Emmanuelle [00:16:37] Alors tu parles de deux choses, en fait il me semble. Tu parles de légitimité ou délégitimisation de la famille et donc l'enjeu de la légitimité, c'est de redonner place à la famille, aux parents, aux frères et soeurs, à la communauté, dans l'éducation de leurs enfants, puisque finalement, ce sont eux les premiers éducateurs de leurs enfants, n'est-ce pas? Ça, c'est la première chose. La deuxième chose dont tu parles, ce sont les liens intergénérationnels. C'était intéressant quand tu dis en fait, les élèves, eux, ils se reconnaissent dans la langue de l'école, mais pas les parents. Et donc, en fait, le fait de légitimiser la langue des parents par le biais des élèves dans un contexte scolaire permet finalement à moindre coût de légitimiser les parents non seulement aux yeux de l'école, non seulement aux yeux de leurs enfants, mais aussi dans leurs propres yeux. Alors ma question c'est, on attend quoi? 
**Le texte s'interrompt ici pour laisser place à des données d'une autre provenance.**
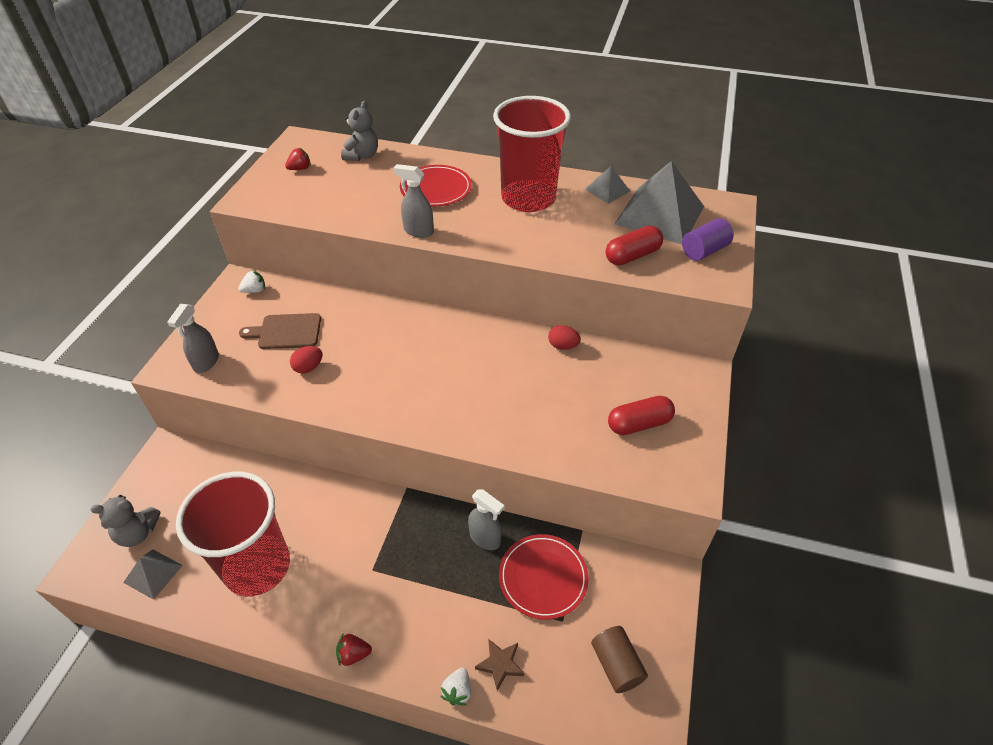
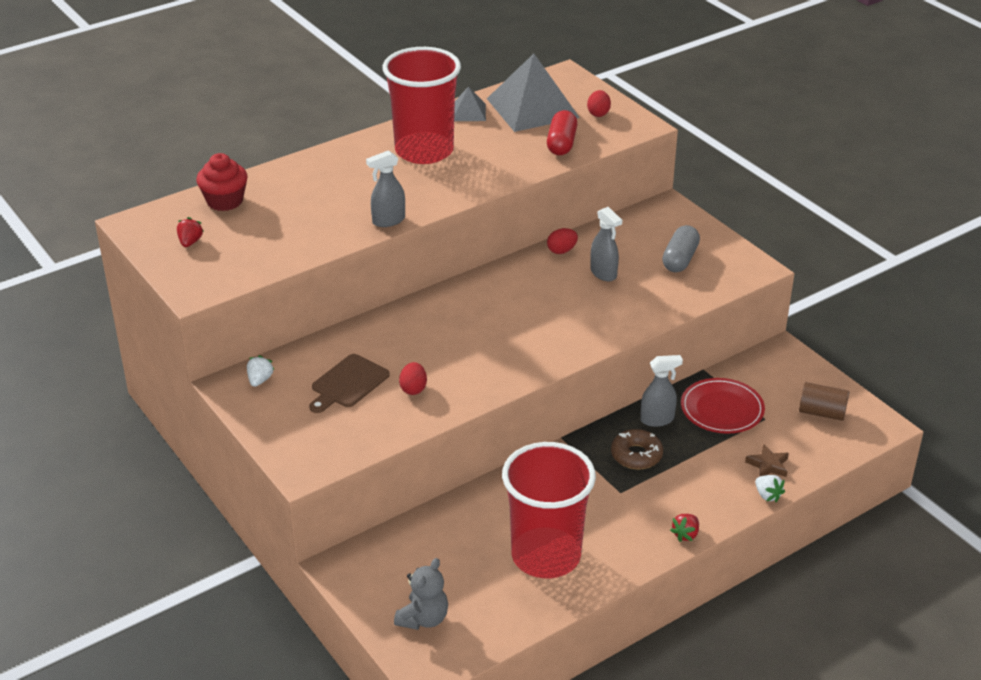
camera: 50 degrees left, 10 degrees down
(153, 573) = (483, 623): grey pyramid -> none
(206, 362) = (326, 445): grey spray bottle -> grey spray bottle (603, 273)
(362, 156) = (225, 201): grey teddy bear -> red cupcake
(427, 552) = (636, 455): none -> brown donut
(436, 189) = (340, 186): red plate -> none
(639, 424) = (680, 259): red capsule -> grey capsule
(704, 251) = (598, 113): purple cylinder -> red egg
Carole [00:17:40] Mais ça, c'est une bonne question. Mais l'idée, c'est vraiment qu'il y a un maillage. Il faut un arrimage. De toute façon, mais on attend quoi? En fait, il y a plein plein de variables qui rentrent en ligne de compte. La première, c'est, comment dirais-je, ce danger permanent de l'assimilation du français au regard des autres langues. Donc, on veut rester. On veut rester précautionneux à l'égard du français parce que c'est vrai que ça a été un gros combat, notamment en Ontario, pour les Franco-Ontariens, pour pouvoir avoir cette pérennité du fait français. Aujourd'hui, il faut l'entretenir. Ça, c'est une réalité. Mais ce regard qui est extrêmement ethnocentré quelque part, fait que ça laisse peu de place aux autres langues au sein de l'école et au sein de la classe. Et c'est là où je pense qu'il y a un vrai travail de déconstruction à faire sur le plan des préjugés et des représentations. Le deuxième aspect c'est que on se dit inclusif quand on regarde tous les programmes et tout ce qu'on peut faire en disant qu'on accepte la diversité. Mais la diversité, on ne l'accepte pas vraiment, on la saupoudre en fait, cette inclusion, cette reconnaissance. On la saupoudre parce que on va faire l'histoire des Noirs. Mais on fait quoi les autres mois de l'année? Je ne sais pas. On va faire la journée de l'art africain, mais on fait quoi les 364 autres jours? Tu comprends? Ce que je veux dire, c'est qu'on est. L'idée est noble. L'idée est noble parce que ça part d'un sentiment qui est on va reconnaître les gens qui viennent d'ailleurs, mais quand on fait ça, on ne fait que réifier les cultures et encore plus accentuer les différences. 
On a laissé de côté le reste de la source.